There’s been a notable lack of the phrase ‘coup d’état’ in describing the events of the last 36 hours. As defined by Merriam-Webster, a coup d’état is a sudden decisive exercise of force in politics– especially the violent overthrow or alteration of an existing government by a small group. However, Windsor says, based on the information he’s getting from Sudan, “It’s certainly the result of a popular uprising. I think it could also be described as a ‘coup’. That would be accurate.”
For the time being, “The army has outlined a two- year military council to oversee a transition of power and a three-month state of emergency which will include a curfew between 10 in the evening and 4 in the morning, and they’ve disbanded the government.”
Sound vaguely familiar? Neighboring Egypt just went through something similar in 2011 with the deposition of Hosni Mubarak, the installation of military rule, and an election that saw the rise of the Muslim Brotherhood to power under Mohamed Morsi in 2012. Egypt went through another coup in 2013, not to mention a new constitution and the eventual election of Abdel Fattah el-Sisi in 2014. That’s also the lesson in caution for Sudan, explains Windsor. “Whilst we can celebrate the removal of a major human rights violator from power, the reality that we have seen throughout the Middle East and North Africa is that when one regime is replaced, it doesn’t necessarily automatically lead to new democratic institutions, as we would recognize them.”
Windsor observes the role of the international community as one that supports that process and ensures that there is not simply a new form of military regime in Sudan. He goes on to say that despite Bashir’s ouster, Sudan’s streets remain full of protestors.
“They’re still not delighted by the idea of military rule”, he says. “Clearly the protestors, the general public in Sudan, desire something better than military rule and are continuing to push for that. So we will see how that develops—whether military control is shortened to allow for a proper transition of power to democratically elected leaders.”
Hope In A New Day
Politics aside, the international community has a watchful eye on the country. Sudan ranks 6th on the 2019 Open Doors World Watch List, a ranking of the top 50 countries where the persecution of Christians is worst.

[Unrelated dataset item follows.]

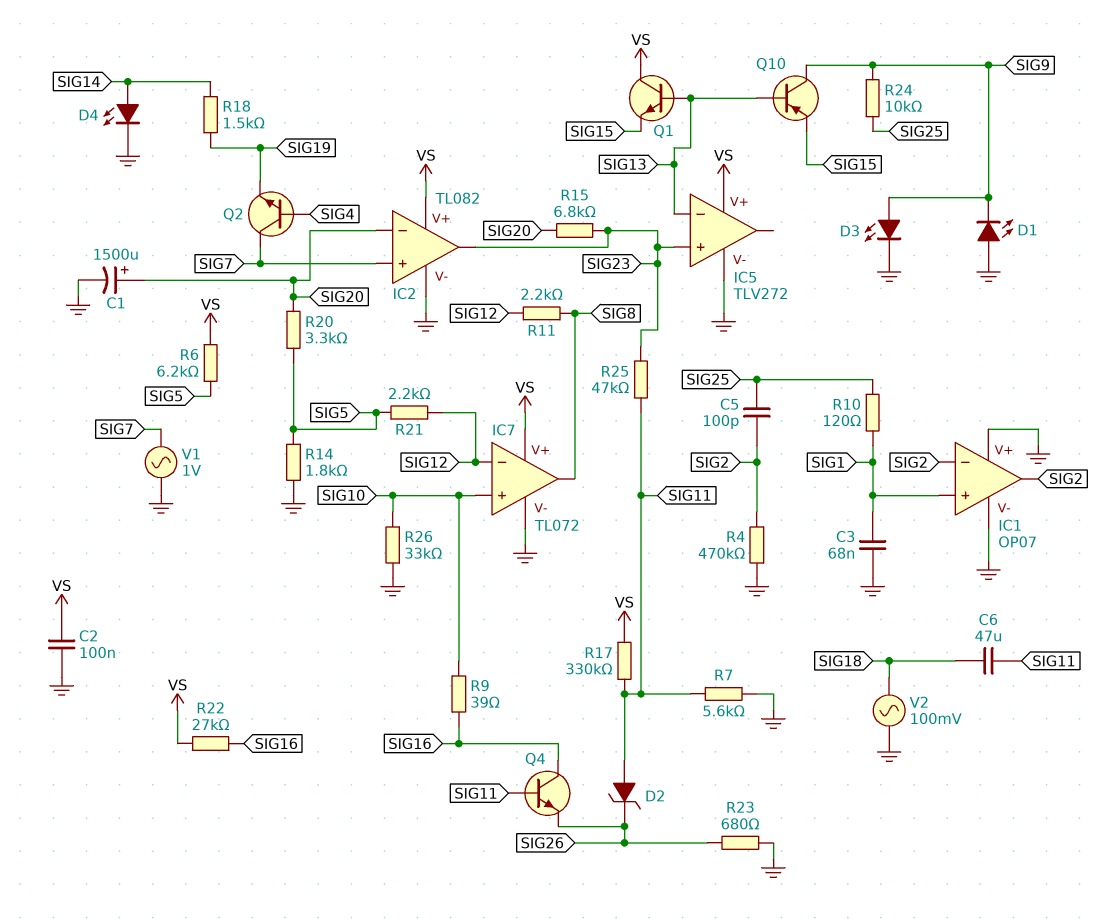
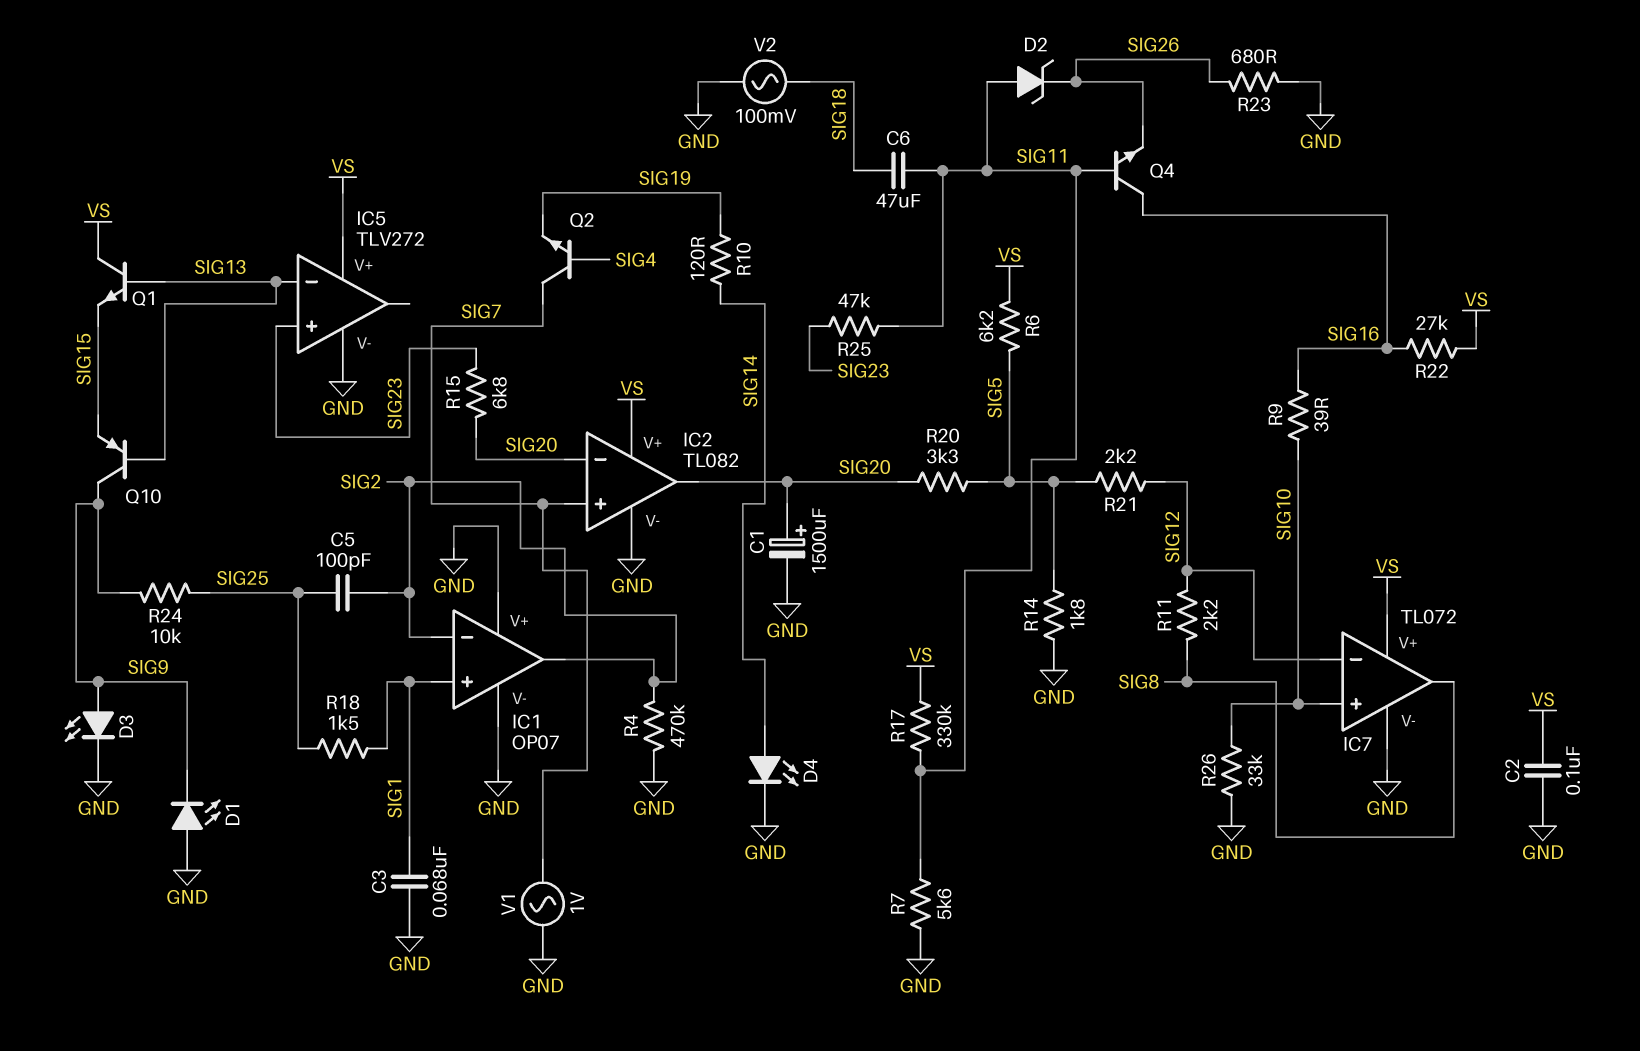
IC2 pin out: SIG23 -> SIG20
R10: 120 (SIG1, SIG25) -> 120 (SIG14, SIG19)
R18: 1.5k (SIG14, SIG19) -> 1.5k (SIG1, SIG25)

Bashir ruled Sudan as an Islamic state with limited rights for religious minorities. He placed heavy restrictions on freedom of speech and press. Christians faced constant discrimination and pressure. He specifically targeted Christian converts from Islam for persecution. Christian communities in Sudan remain cautious about faith conversations with Sudanese Muslims because that could put them at risk for arrest or intimidation.
For those serving as Gospel workers or church leaders, the events of the last couple of days are momentous. What’s ahead is unknown, but full of possibilities.
“They’re asking for prayer that calm will be restored soon in Sudan, that the Lord would protect His Church there, and that our brothers and sisters in Sudan would remain a clear testimony in the midst of a crisis.”